Thinking of tenure from an employment and labor dynamic perspective has been around since the early days of Harvard—long before the U.S. was even founded. Since its founding in 1650, Harvard has moved through various versions of just-cause employment contracts to employ and retain faculty, as Das Acevedo also explains in a recent article. Despite the AAUP 1940 statement on tenure being a significant milestone in tenure’s storied history, it’s not the beginning or end of the story.

From the early days of the U.S. university system all the way through the post-war boom in university expansion, tenure (or just-cause job protection) was less about the lofty ideals of academic freedom and more about pragmatism: it was a job perk that university administrators used to recruit and retain faculty. Administrators realized that if you want the people who generate and transmit knowledge to choose campus roles over (more highly paid) industry positions, you need to offer stability. That logic still holds, even if the politics have changed.

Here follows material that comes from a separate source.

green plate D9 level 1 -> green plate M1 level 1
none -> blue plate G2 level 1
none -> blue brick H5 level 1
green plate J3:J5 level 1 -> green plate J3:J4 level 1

Tenure is also often critiqued in two related, yet seemingly contradictory ways, Das Acevedo explains. “Tenure is often critiqued either for promoting conformity or for promoting renegade-ism… and it’s never anything in between. I think the answer is somewhere in between” she argues.

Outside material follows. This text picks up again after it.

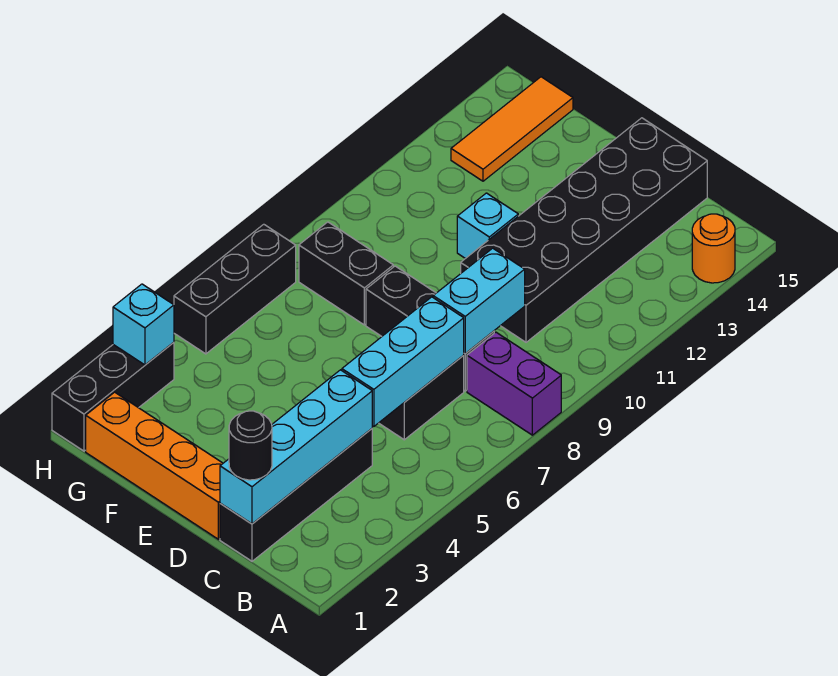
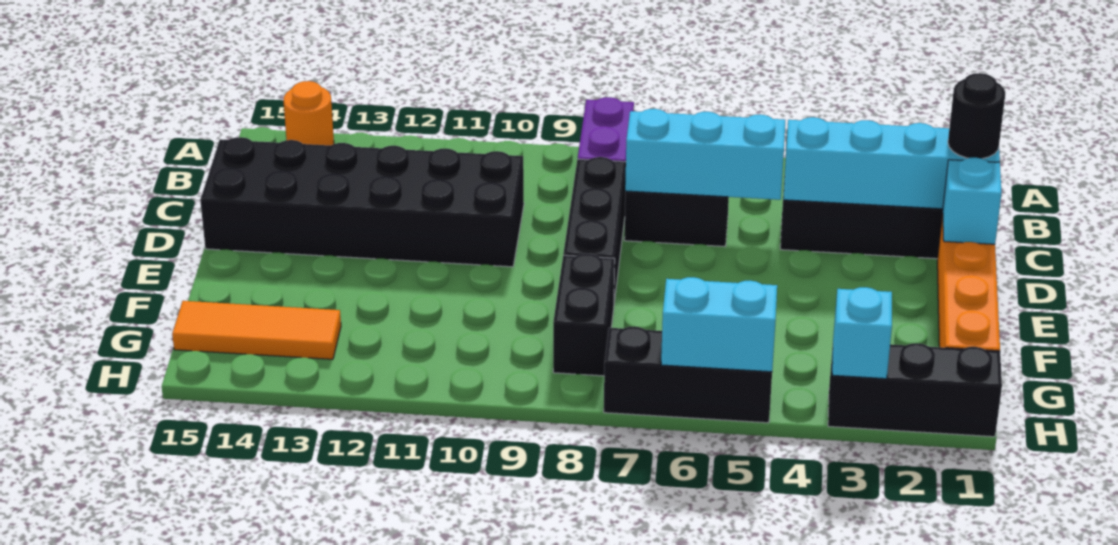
cyan brick C8:C9 level 2 -> cyan brick H5:H6 level 2
cyan brick E11 level 1 -> cyan brick D1 level 2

On the one hand, yes, achieving tenure requires some degree of conformity. Afterall, tenure-track academics are hired to work within a small departmental community for (presumably) decades. “I think most workplaces, whether they’re academic or not, encourage conformity to a certain degree. This is how we tolerate being around people who are otherwise strangers for eight to ten hours a day.”

On the other hand, tenure is also critiqued as (over) protecting “renegade” scholars. But what tenure affords, Das Acevedo argues, is not so much protecting or promoting renegade-ism (even if it does do that) and more so protecting “the freedom to fail.” Her point is that tenure doesn’t make the job “cushy” as much as it makes it possible to do the work demanded of the profession. Professors are hired along three primary dimensions of work: sustained, impactful research; effective teaching and course development; and professional service within their university and field. “The timeline on which academics do their jobs… is measured in years and decades, and consequently, you need jobs that can last years and decades—and that’s what tenure allows.” In other words, the job security tenure provides is the minimal infrastructure needed to actually do the work well.

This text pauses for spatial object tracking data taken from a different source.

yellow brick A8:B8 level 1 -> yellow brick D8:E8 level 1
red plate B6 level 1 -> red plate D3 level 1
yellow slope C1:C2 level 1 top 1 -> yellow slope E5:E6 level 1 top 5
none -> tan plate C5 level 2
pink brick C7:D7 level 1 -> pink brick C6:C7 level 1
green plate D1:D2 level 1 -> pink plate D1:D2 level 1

None of this means the system can’t improve. It can and should.

But will reframing tenure as labor protection change minds in hostile statehouses? Das Acevedo doesn’t think so. “Is busting myths about tenure going to convince a Dan Patrick or Ron DeSantis about the worth of higher education and of tenure stream employment within it? No, look, I’m not delusional, but I think that explaining why the reasonable but misguided understandings a lot of us, including inside academia, have about how tenure works… has the potential to change the way constituents understand academia and view tenure… Because I think they need to see what actually goes on inside the so-called ivory tower.”

A deeper, heterodox understanding of tenure may not prevent the legislative attacks we’re currently seeing across the country, but explaining tenure as ordinary labor law applied to an extraordinary job may help non-academics grasp why the practice exists, and why gutting it won’t yield better teaching or research—a non-partisan goal we can all rally behind.